Leap forward two years and we have the embodiment of what he was warning us about... 2074 pages of PPACA, summarised for medtech as a number—2.3%—the sales tax on medical devices.

And industry is on a mission to have the act repealed, because it appears to be the cause of all its ills. Tell me if I’m wrong, but medtech’s position looks something like this: Why penalise a successful industry to this extent? The result will be 43,000 lost jobs, less innovation, and higher priced goods.

The only problem is, chaps, that the legislature is either not listening or it doesn’t believe you. Lobby all you like, but the belief that you’ll get through it with typical American guts and ingenuity will prevail. And that might be right... this could be good old fashioned Darwinism at work, industry’s gripe being that the comet that hit the earth was self-inflicted this time around.

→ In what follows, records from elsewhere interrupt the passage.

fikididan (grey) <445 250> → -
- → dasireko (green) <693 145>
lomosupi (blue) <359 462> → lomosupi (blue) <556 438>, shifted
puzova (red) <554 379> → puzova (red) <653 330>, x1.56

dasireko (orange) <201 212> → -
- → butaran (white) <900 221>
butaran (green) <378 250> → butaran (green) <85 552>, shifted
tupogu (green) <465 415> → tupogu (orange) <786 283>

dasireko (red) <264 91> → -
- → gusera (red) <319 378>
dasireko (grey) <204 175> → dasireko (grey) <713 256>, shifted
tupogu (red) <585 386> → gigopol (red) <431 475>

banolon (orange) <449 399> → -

From over the pond, messages appear to be getting mixed up. One minute it’s: “U.S. companies are going overseas because of the 2.3% levy” (not that company location is going to make a difference to the levy... if you sell in the U.S. you’re “in”, whether your stuff is made in Birmingham Alabama or Birmingham UK).

The first reason for locating overseas seems to be that many big companies are openly stating that U.S. sales growth is slower than elsewhere and downward price pressure is exacerbating the effect. Why, if an overseas government offers you an inducement to build a shiny new factory right where your new market growth is projected to come from, wouldn’t you take it?

Reason number 2: FDA. Another barrier to US domestic progress and explanation for sales coming increasingly from non-U.S. markets is the burdensome, expensive, and slow FDA process, meaning you can start to generate revenue from your new widget more quickly overseas than you can in USA.  

The levy will adversely affect already weak investor sentiment.

So, there we have it. Two reasons to expatriate at least some of your company and neither of them are directly related to a year-away provision of a tax.

What does seem to make sense to me at least, is the argument that the levy will adversely affect already weak investor sentiment. If the tax really equates to a 15% tax on profit, then the time to gain a return on investment is no doubt extended. If I was lobbying, this would be my starting point, especially when I listen to the State of the Union Address and hear so much about encouraging innovation (and no mention of this act at all).  

My business, in fact my passion, lies in trying to help medical technology to find its way into non-U.S. markets. It’s my conviction that U.S. medtech is, as a rule, generally under-communicative with its medical professional target audience outside USA, to the extent that it’s no real wonder that  the UK NHS is known as the western world’s slowest adopter of new technology. That just sounds like an underexploited opportunity to me that might need to jump up the priority list if you’re really to deal with this domestic headwind. Come and have some of ours. But believe me when I say you still would not prefer the situation over here. DRG systems in some of our biggest markets like Germany do not favour healthcare economic arguments, reps being met every day by; “a new product must replace something else, be better und cheaper!” In UK it’s usually a matter of “no new products” embargoes, which may sound utterly crazy, but is the budget holder’s first response when faced with your shiny new widget.  

Back to U.S. medtech’s plight then. Are there better, more targeted ways of saving $20 million over ten years? I notice measures like the additional levy on elective cosmetic surgery procedures, and think that seems like a smart move. But it has already been rescinded in New Jersey. And someone’s going to have to get creative about a hit list much bigger than that.
Alternatively, now that there is an incentive to pay executives and reps less or trim your distributors’ margins, why not do it? Surely that’s a better idea than mass redundancies, yet I’ve not seen it mooted anywhere. 

Even after everything we’ve considered here about why U.S. may be a better place to be than UK on many counts, even in today’s straitened times and with the tough prevailing investment landscape and even in the face of a 2.3% sales tax levy. Where would I, given the choice, pitch my medtech newco tent? It might not be as rosy as it once was, but it’s not exactly Hades.